Recently those documents were requested again, and after spending a small amount for stamps, envelopes, and a $5.00 copying fee, they came through the mail. I felt blessed, but shocked by what those documents revealed. They were the perfect basis for a prize winning novel. The documents dripped with drama, deceit, love, rejection, fear, hatred, and compassion, a struggle for money, image, and control. There was a “bad woman,” “women of ill repute,” and a home wrecker who was put “in trouble.” The facts addressed an inheritance stolen, and a crippled woman defrauded of a huge sum of money. The story included a mother beaten in front of her children and threatened with death.  There were lawyers and orders to show cause, hearings and witness statements, all in a tone and in an age before women could even vote – and the wife filed for the divorce.

The story was perfect with non-fiction as the genre, but its elements, characters, and setting were the stuff of fiction. It has been said that truth is stranger than fiction. This was the case. The outcome was not what one could envision in terms of a story told on the Hallmark Channel. There was not the redemption of a Scrooge character, nor any expectation of warm background music. This was a dark story, rending a family asunder. A family with four children was traumatized. One of the children testified as a witness in these WWI years, in a rural small town in an eastern American state.

I felt I had to share the story, or parts of it. I had to decide who to tell, and who not to tell. I decided some few should be told; others who had too much invested in the status quo I decided could not be told. There might yet remain some living individuals who had been involved in getting those documents designated “confidential” and “cannot be disclosed.”

Yet the documents were factual, facts in a legal sense.
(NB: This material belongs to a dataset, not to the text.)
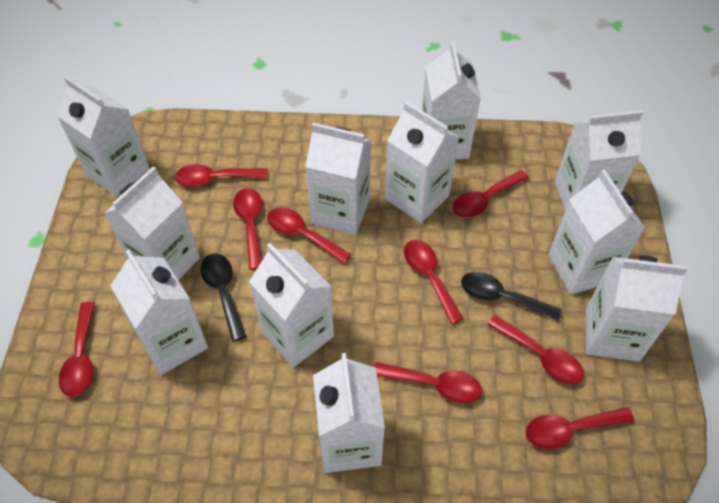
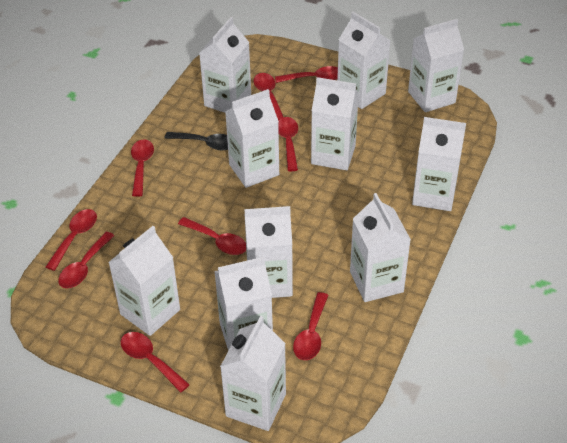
black spoon: 2 -> 1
There were also very messy, out of character for the times they occurred in, and could be considered controversial and inflammatory by those who had heard quite a different story. Yet here were facts, the legalistic summary of a family torn asunder.
I’ll have to spend time analyzing these facts, trying to discover or guess what other unnamed witnesses were called, what they said based on what they saw or heard. Perhaps it is the stuff of another book, or several. And the question they raised remains – Does the apple fall far from the tree?


As of 09 December 2014 Kashan Kashmeeri stands at 160 pages, 80K words. Much work ahead.